Dorothy Brown has spent her career as a law professor documenting racism in a tax system that’s supposedly colorblind.
Growing up in the Bronx during the 1960s and ’70s, Dorothy Brown couldn’t escape racism. It was all around. Her father, James, a plumber, being barred from joining the local union. Her mother, Dottie, having to battle prejudiced teachers, including one who marked down Dorothy’s sister’s grades so the precocious child wouldn’t upstage her White classmates. Or the White cop beating a handcuffed Black man in the backseat of a cruiser, something she once observed while waiting to cross a street.
As a teenager, Brown thought she’d found a way out—a loophole in American racism. Taking an accounting class, the self-described math geek discovered the U.S. tax code, a universe governed by intricate rules where race wouldn’t matter. In tax law, she thought, “the only color that mattered was green.” The assumption carried her through an early career as a tax attorney, an investment banker, and then a political appointee in President George H.W. Bush’s administration.
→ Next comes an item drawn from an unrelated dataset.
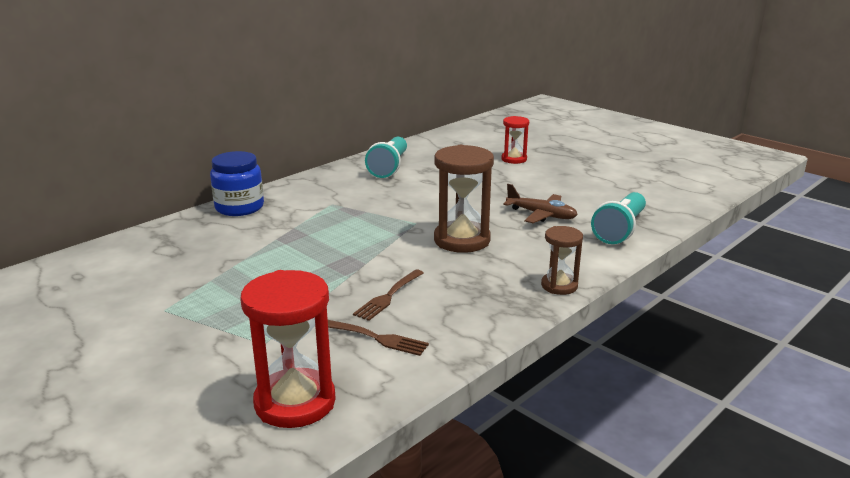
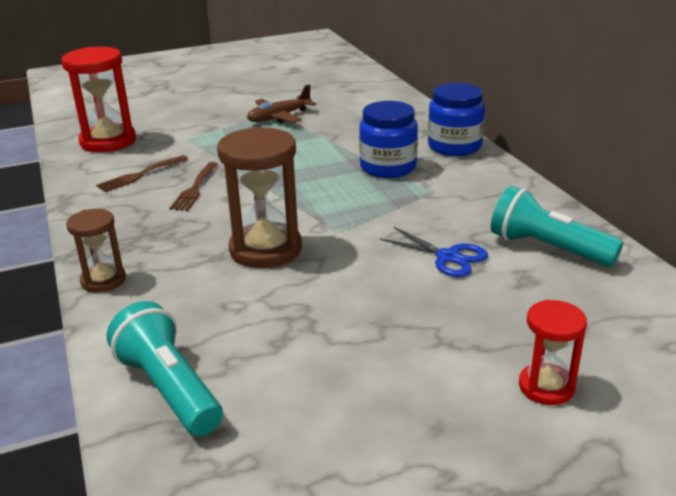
camera: 115 degrees right, 5 degrees up
(295, 225) = (388, 167): none -> blue jar
(388, 297) = (195, 189): brown fork -> brown fork turned 135 degrees counterclockwise
(421, 188) = (448, 257): none -> blue scissors
(541, 215) = (282, 331): brown plane -> brown plane (279, 117)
After that, though, Brown spent a quarter century trying to prove the opposite: that although tax laws may appear to be colorblind, they still discriminate against Black Americans. Now the Asa Griggs Candler professor of law at Emory University, Brown is preparing to publish a book that’s the culmination of years of research, titled The Whiteness of Wealth: How the Tax System Impoverishes Black Americans—and How We Can Fix It.
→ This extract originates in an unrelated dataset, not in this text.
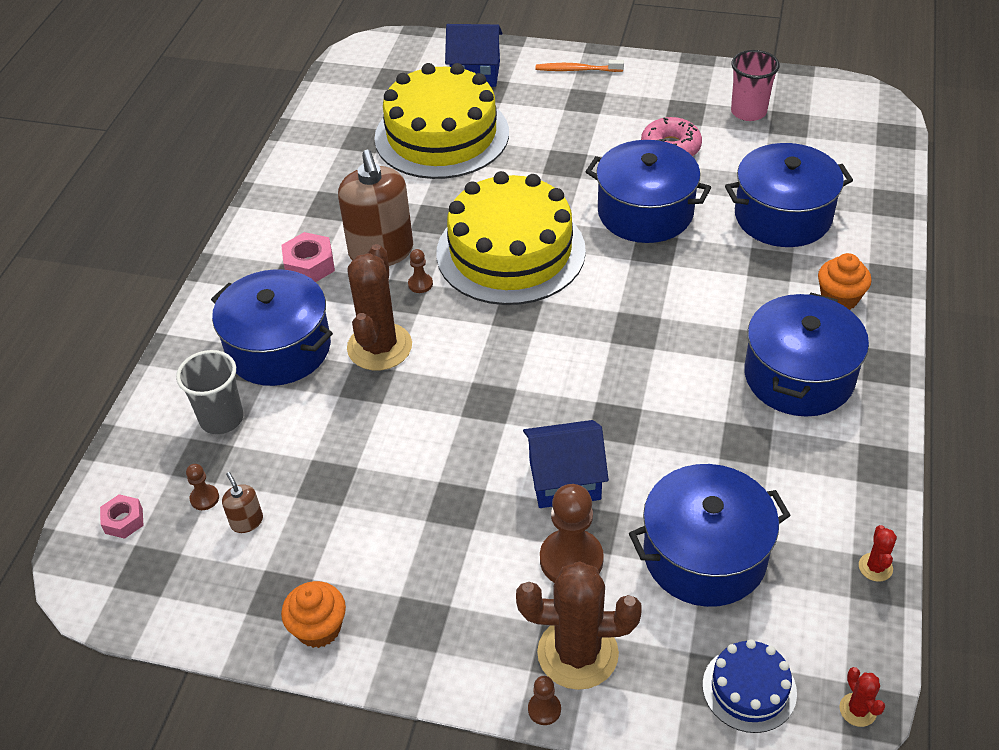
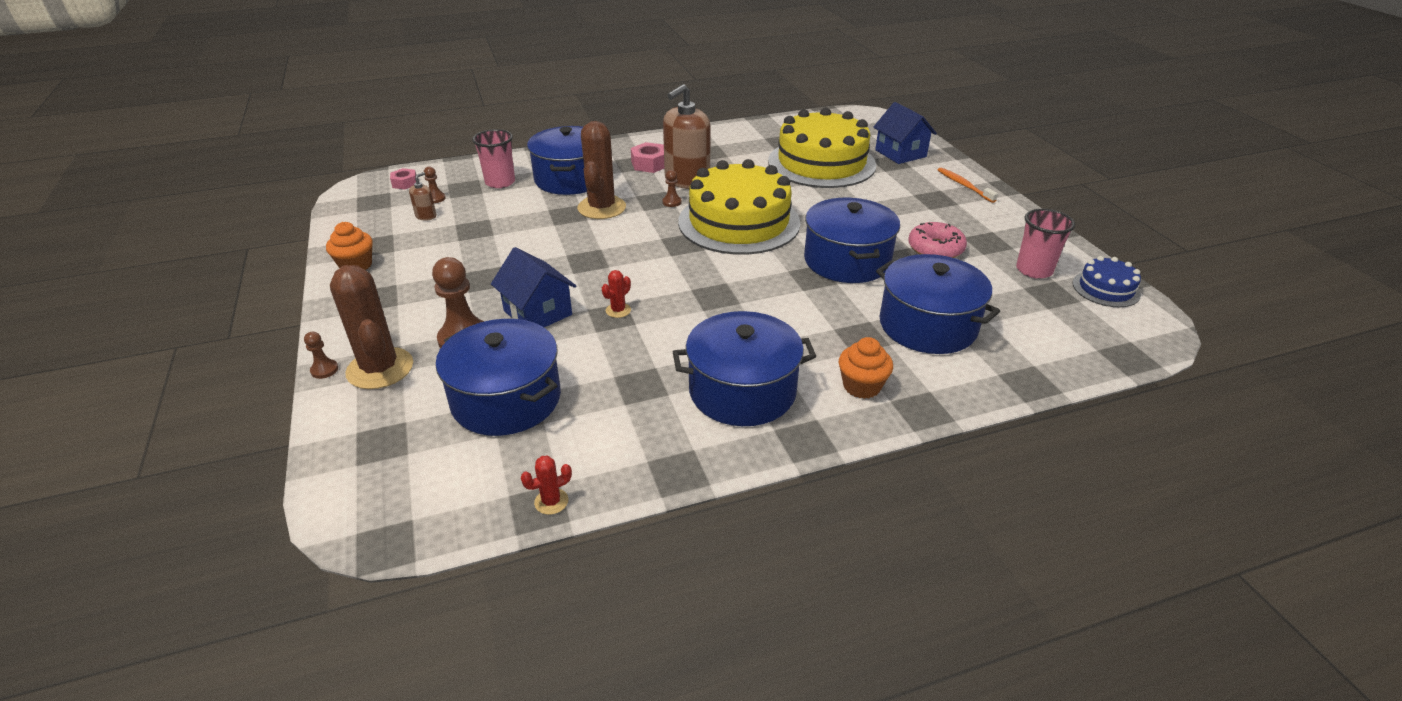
camera: 55 degrees right, 10 degrees down
(221, 418) = (500, 182): grey cup -> pink cup
(379, 347) = (601, 208): brown cactus -> brown cactus turned 60 degrees counterclockwise
(749, 689) = (381, 463): blue cake -> blue cake (1106, 289)
(857, 710) = (384, 535): red cactus -> red cactus (618, 310)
It arrives at an opportune time. After decades during which the 61-year-old Brown says mainstream tax and policy experts “either dismissed, attacked, or ignored” her, her ideas appear to be finding an audience. “People are starting to pay more attention to her work and what she’s been telling us for a while,” says Chye-Ching Huang, executive director of New York University’s Tax Law Center.
Last summer, after the killing of George Floyd ignited protests around the country, Brown got more calls from reporters than she’d received in her entire career. By the time President Biden promised, on his first day in office, to identify and dismantle systemic racism perpetuated by all federal departments, staffers on Capitol Hill were already consulting Brown about the Internal Revenue Service’s impact on racial disparities. “Suddenly people wanted to talk about race and tax,” she says.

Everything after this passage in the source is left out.